Distribution. Eggplant lace bug occurs widely in the eastern United States north to about New Hamp shire and Iowa, and west to Kansas and Arizona, but it is not common in the Gulf Coast area. There are occasional reports from outside this range, including from Canada, but it is infrequently abundant in such areas. The range of eggplant lace bug also extends into Mexico. This appears to be a native insect.
Host Plants. As its common name suggests, this insect affects principally eggplant, though it sometimes affects potato and perhaps tomato. Not surprisingly, it is commonly found on weeds in the plant family Solanaceae such as horsenettle, Solanum carolinense, and silverleaf nightshade, S. elaeagnifolium. Eggplant lace bug occasionally is reported from hosts other than Solanaceae, including Compositae, Legu-minosae, and Malvaceae.
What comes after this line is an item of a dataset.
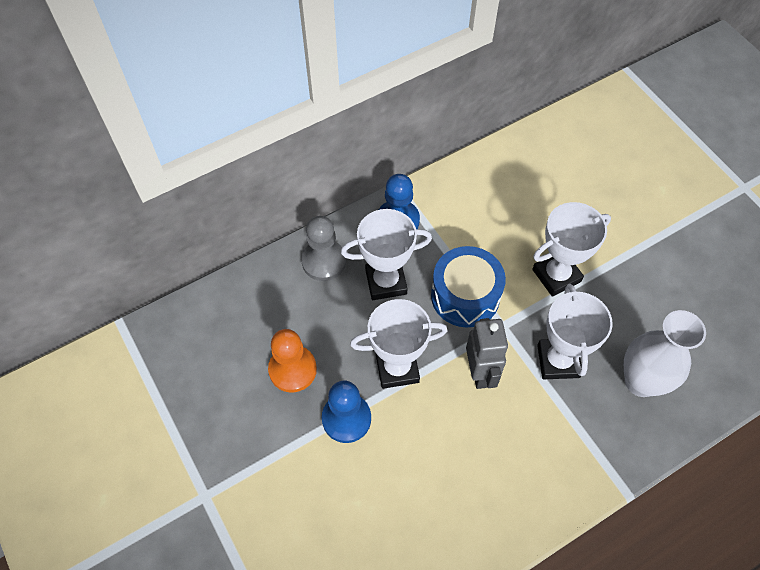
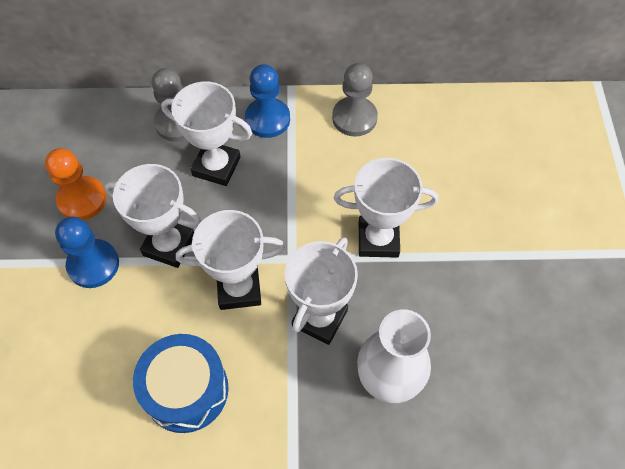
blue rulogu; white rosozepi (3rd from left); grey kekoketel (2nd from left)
Natural Enemies. Several common predators have been observed to attack eggplant lace bug, among them the lady beetles Hippodamia convergens Guerin-Meneville and Coleomegilla maculata De Geer (Coleoptera: Coccinellidae); the spined soldier bug, Podisus maculiventris (Hemiptera: Pentatomidae); the insidious flower bug, Orius insidiosus (Say) (Hemiptera: Anthocoridae); and various spiders.
Life Cycle and Description. In Virginia the complete life cycle takes about 20 days, and these lace bugs are active from May to November. Adults overwinter, often in clumps of grass but sometimes under bark. The number of generations is estimated at 6-8 per year, but overlap so completely that they are hard to distinguish.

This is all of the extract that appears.